Here's been my current thought process on a baseline:

1. Finish RTK asap
2. Learn grammar by sentences. I think using Tae Kim or UBJG, but don't sweat the vocabulary, and make these recognition only.
3. Get a base line of vocabulary. KO2001, a frequency chart, or iKnow are great for this. Use example sentences, but production and recognition must focus on the one vocabulary word. Mentally kick yourself if you miss other parts of the sentence (grammar, vocabulary, kanji), but fail the card if you miss the vocabulary word (writing or reading).

With the above baseline out of the way (basic kanji, grammar, vocabulary), you can pretty much go any direction. Add in more kanji from RTK3, do an OCR sweep of a manga to find words you don't know ahead of time, do a sweep of your favorite jdorama's script to find new words (no ocr needed as many are online).

So yeah, sweep mangas, but I think that should be for word frequency.

PS: For those following iKnow, you can see how one can do the manga vocabulary sweep with iKnow. Consider: You do Core 2000 and 6000, which means you got about 6000 vocabulary under your belt. You scan 20th Century Boys and get a 4500 word list. When you upload this (broken down into 250 word chunks) via the API, the iKnow system will mark those words you already know, leaving just those you'll need to study.

So of those 4500 words, maybe 500 of them are new words, of which many will be unique names and places.
Reply
#17
nest0r Wrote:Also, I'm so sick of that lowercase 'i' being everywhere. Should I be cursing Apple for that little piece of branding?
iEsu. iUshould.
Reply
#18
furrykef Wrote:There's also the point that OCR software still kind of sucks -- it often can't even do English right, so surely kanji recognition is also problematic -- and can easily mistranscribe the characters, so you might end up with the wrong characters in your list. Heck, I'm a human, and I know I had trouble reading a few kanji when I compiled a list of kanji used in ゼルダの伝説 神々のトライフォース (The Legend of Zelda: A Link to the Past), which I needed to extract its text. I even had to post one on a forum asking what the hell it was. (It turned out to be 魔 -- one I'd have recognized easily if it had been at higher resolution.)

And manga that's lettered by hand is probably a lost cause. Smile

- Kef
A Link to the Past was originally called 神々のトライフォース?
Reply
#19
Yep! Triforce of the gods. Smile
Reply
#20
I also think it would be a nice idea to compile a list of vocabulary/kanji used in certain works. For instance, it seems that many people are reading 20th century boys. It would be nice to have a list of the vocab that shows up in the manga.

I'm also reading that at the moment and I'm compiling all the words I search for in a Wakan list.
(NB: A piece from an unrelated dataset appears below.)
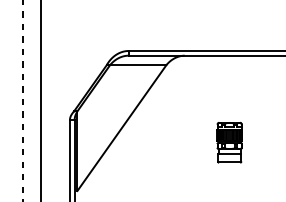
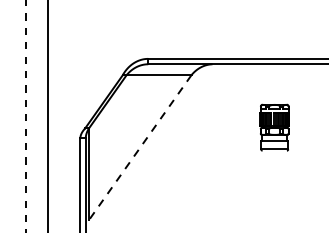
line: (121, 128) -> (139, 148), solid -> dashed
part: (229, 142) -> (274, 127), moved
If anyone's interested, I could share that list, though it's of course only a partial list of the vocab that shows up in the manga.

What would be really useful is if someone uploaded the list to iknow using their api and then added example sentences for each of the words (I dunno if the api can do that).
That way, it would be easy to study the vocab before starting to read the manga.
Reply
#21
Turns out that Office 2007 has built-in OCR of TIF and MDI files.
It's called "Microsoft Office Document Imaging".
Just convert those JPG/PNG files to TIF.
Even works for Japanese.
Unfortunately, it crashes right when it does the OCR for me........ :-(

Will let everyone know how things turn out....
Edited: 2008-12-15, 8:08 pm
Reply
#22
well I could never get that ocr imaging for Microsoft office to work for Japanese.
Readiris 11 however seems to do the trick.

It even works well for manga, but you have to highlight every text box and then run OCR. So it's pretty tedious.

But it turns out to be REALLY great for light novels. Since most light novels are just words on a page. It automatically highlights each page as a single OCR target and works beautifully. I was impressed.

The output is filled with junk characters, but it seems to recognize nearly all the kanji, which is amazing. The junk text characters are Roman characters in between the kanji and hiragana.The only other step would be to write a program that strips out all the junk characters and then process the remaining document.

I can see this being easy if all you wanted was just the list of kanji appearing in each page. But stripping out all the kanji compounds is a MUCH more difficult task IMHO.

I guess you could try longest prefix match against a Japanese dictionary, but I'm not sure how well that would work. Probably fairly decent, but it'd take a long time to process.
Edited: 2008-12-30, 6:43 pm
Reply
#23
http://www.wanzafran.com/2009/01/languag...kanji.html

Here's wanzafran's tutorial on making a kanji list, if anyone's interested.
Reply
#24
For me this whole "learning the Kanji/vocabulary before reading" seems to be the opposite of what I want. I don't want to learn lists with no connection to a story, image or sentence. Isn't the idea that many of us pursue here (and maybe more on ajatt) that we learn FROM the material, not FOR. If you already went to the trouble of drilling those kanji/vocab, then is the reading of the manga really so valuable?

The techniques (OCR, getting words from manga) discussed sound interesting and promising though, making this a valuable thread. So please don't see this as mere criticism.

What I would do (or am already doing) is:
-read the manga and input when you look words up, this way the words stick better I think
-read the manga, mark the sentences that sound interesting, then later go back and put them all in through OCR or by whatever means.


I was actually planning to write about this as part of a different topic any time soon, so I guess I will sound repetitive by then.
Reply
#25
zwarte_kat Wrote:If you already went to the trouble of drilling those kanji/vocab, then is the reading of the manga really so valuable?
Now that's backward. I'm learning Japanese so that I can read Japanese manga, books, newspapers etc. Not the other way round.
Reply